A proposito della vostra squadra, come sta la Aran Cucine-Vejus a questo Giro del Friuli?
«A inizio anno ti avrei detto benone, ora invece stiamo soffrendo. Dopo il Giro d’Italia si è inceppato qualcosa e stiamo ancora cercando di capire cosa. La sfortuna s’è fatta sentire: Lorenzo Ginestra, uno dei nostri uomini migliori, la scorsa settimana in Toscana ha sbattuto un mignolo su un guardrail e a causa della lacerazione di un tendine ha subito praticamente un subamputazione».


Da quanti anni sei il direttore sportivo della squadra?
«Da dodici. Ogni tanto mi dico: io fortunatamente non vivo sulla pelle di questi ragazzi, ho una famiglia e due figlie, potrei fermarmi. E invece vado avanti, perché la passione continua a sorreggermi. Quando vedo i miei ragazzi troppo impauriti oppure distratti, divento una bestia. Forse sbaglio, ma è il mio carattere: sono stato cresciuto in un altro mondo e in un altro modo, un po’ di severità e rispetto non guastano mai. E comunque in questi anni di soddisfazioni ce ne siamo tolte e tanti corridori diventati professionisti anche grazie a noi continuano a salutarmi e a ringraziarmi».


Siete la squadra di riferimento del Sud Italia. Come vivete questa responsabilità?

«È bella e triste allo stesso momento. È sotto gli occhi di tutti: il ciclismo si sta decentrando, ormai la base è in Lombardia e decidono tutto da laggiù. Sotto l’Umbria, sotto le Marche, c’è un movimento che fa una fatica tremenda a non affogare.
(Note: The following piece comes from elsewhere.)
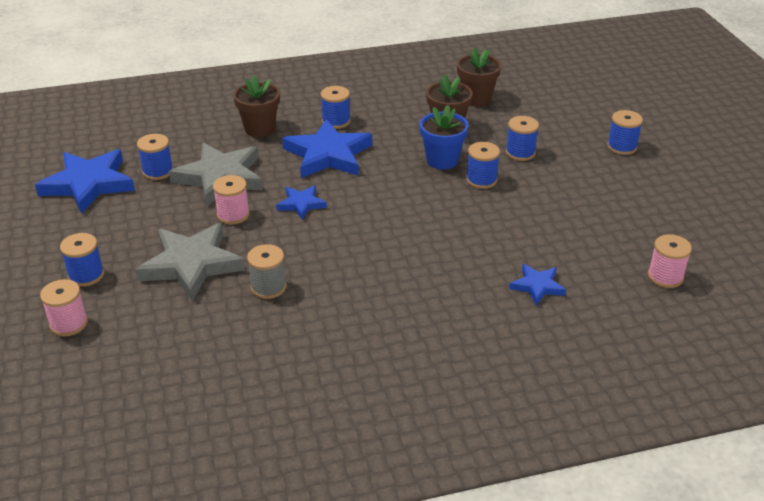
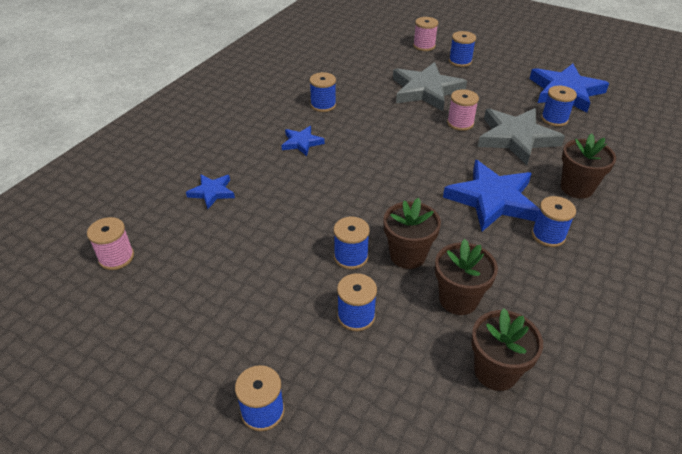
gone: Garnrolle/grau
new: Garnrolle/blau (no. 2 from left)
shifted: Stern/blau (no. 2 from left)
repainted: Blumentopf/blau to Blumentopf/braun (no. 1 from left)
Se non si allestiscono squadre e si organizzano corse, come si può sperare che un bambino si appassioni al ciclismo? Io mi appassionai così, vedendo passare una gara».


Sei stato corridore?
«Sì, una vita fa. E il ciclismo è sempre stato faticoso, allora come adesso, anche se nel frattempo sono cambiate molte cose. Adesso siamo qui al Giro del Friuli, la prima ora della seconda tappa l’hanno fatta a 51 orari di media. E dicono che siamo tra i dilettanti…».


Venire dal Sud nel ciclismo può essere considerata una difficoltà ulteriore?
«Vale lo stesso discorso di prima: non parlo in assoluto, ma dal mio punto di vista può esserlo, sì. Sai quante volte siamo andati a correre al Nord e ci hanno chiamato terroni e marocchini? Sai quante volte ho visto corridori e direttori sportivi comportarsi scorrettamente con me e con i miei ragazzi? Ma questo è un discorso più ampio, un problema italiano, non soltanto ciclistico. L’allarme che lancio è un altro: non fate morire l’attività meridionale, non vi dimenticate di noi».


Al Giro del Friuli come sta andando?
«Quando non arrivano i risultati s’impara comunque qualcosa e un ragazzo ha sempre tanto da imparare. Oggi a Piancavallo il migliore dei nostri è stato De Laurentiis, 23°, arrivato insieme a Matteo Zurlo. Ha solo 19 anni. Tra l’altro, le corse per me rappresentano la vacanza dal mio lavoro, ovvero l’abbigliamento sportivo che porto avanti con la mia attività, la Vejus. Adesso capite cosa intendo quando parlo di passione?».